You're right Aaron. If I get a chance over the weekend I'll work up the proper analysis. –  paulw1128 Jul 25 at 20:40

Ball 1 will drop faster in air, but both balls will drop at the same speed in vacuum.

In vacuum, there is only the gravitational force on each ball. That force is proportional to mass. The accelleration of a object due to a force is inversely proportional to its mass, so the mass cancels out. Each ball will accellerate the same, which is the accelleration due to gravity for the local conditions (about 9.8 m/s2 on the surface of the earth).

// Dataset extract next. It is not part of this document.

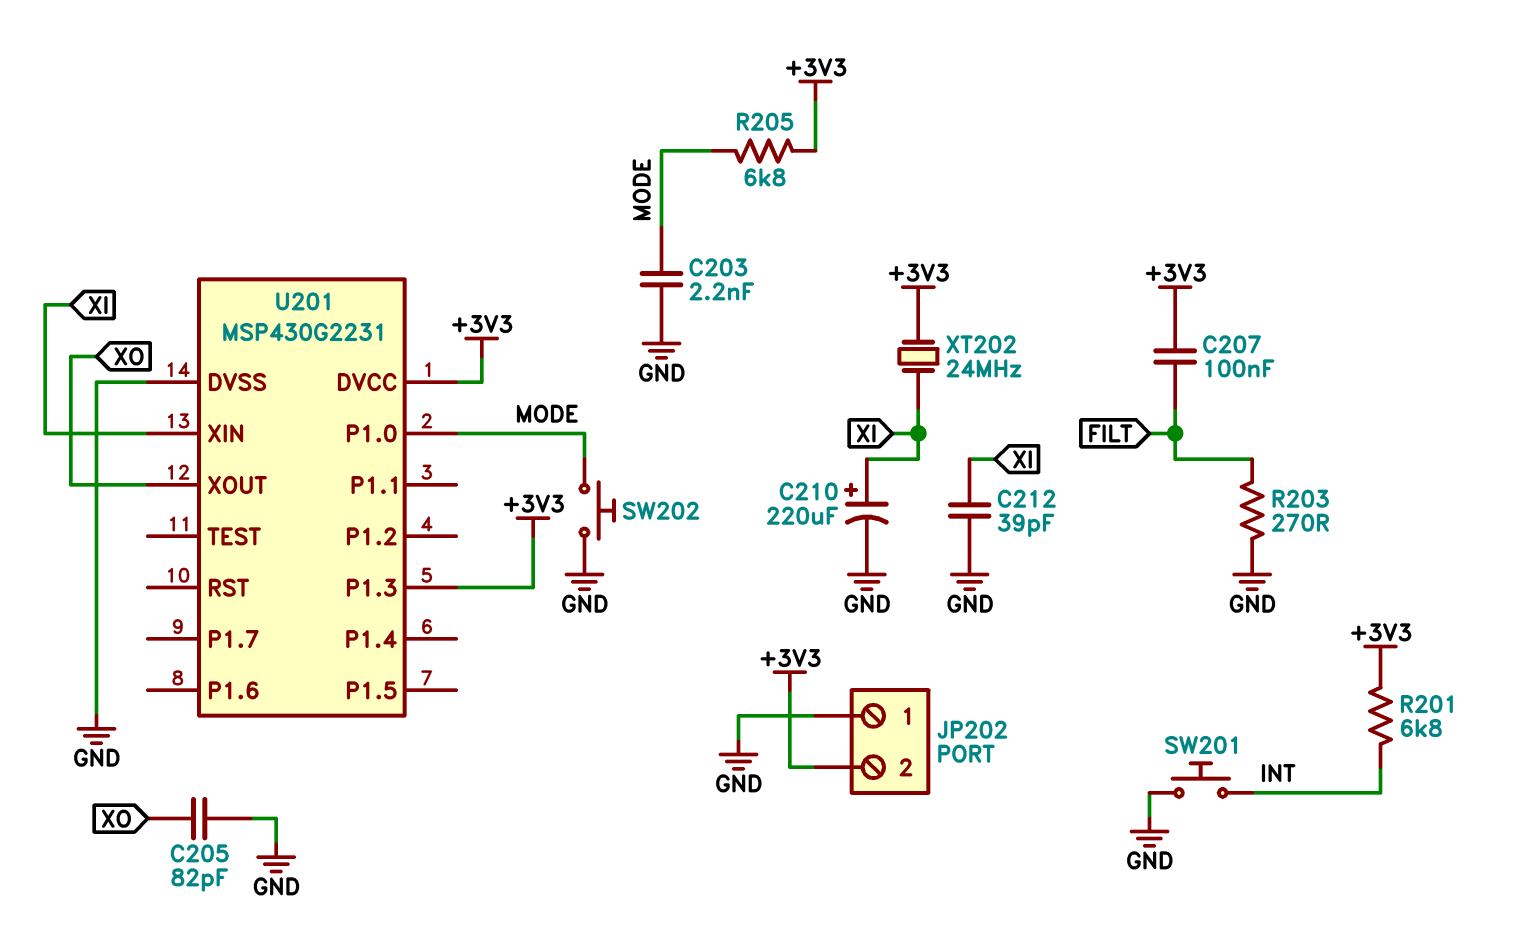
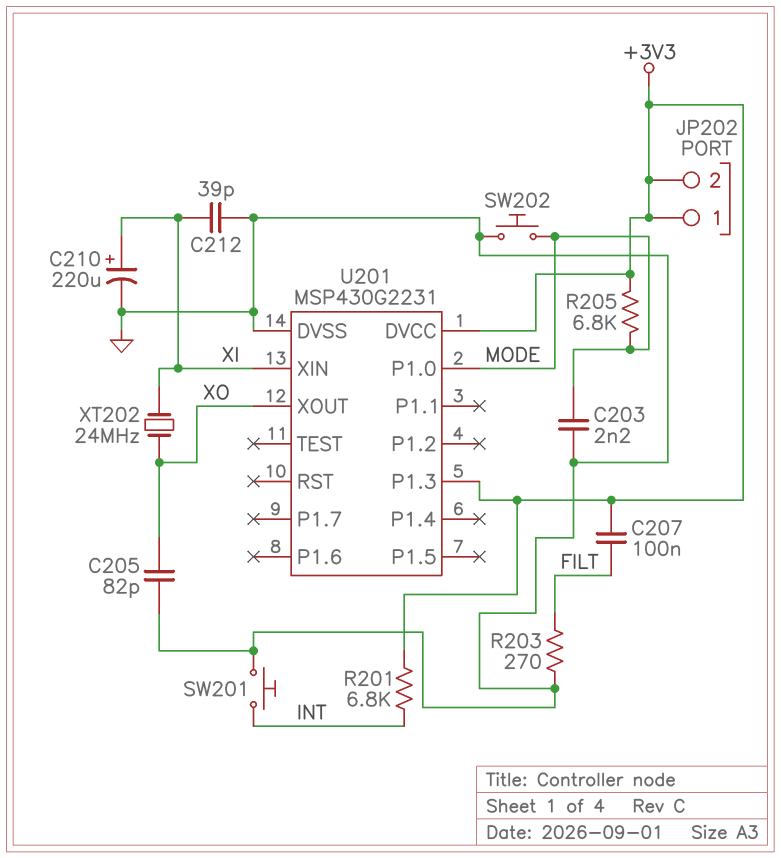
JP202 pin 1: GND -> +3V3
XT202: 24MHz (+3V3, XI) -> 24MHz (XI, XO)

However, in air there is the additional upwards force due to friction with the air. That force is a function of the speed and shape of the falling object. If both balls were falling at the same speed, both would have the same upwards force on them due to air resistance. This force is not proportional to the mass of the object, so causes a higher decelleration on the object with less mass.

For example, the 10 kg ball is pulled downwards due to gravity with 98 N force, whereas the 1 kg ball is only pulled downwards with 9.8 N. Let's say they are falling at the same speed thru air and that each is experiencing 3 N upwards force due to the air. Ball 1 is now being pulled down by a total of 95 N, and ball 2 by 6.8 N. That means ball 1 experiences 95 N / 10 kg = 9.5 m/s2 downward accelleration, and ball 2 experiences 6.8 N / 1 kg = 6.8 m/s2 downward accelleration. This means ball 1 will continue on falling faster than ball 1.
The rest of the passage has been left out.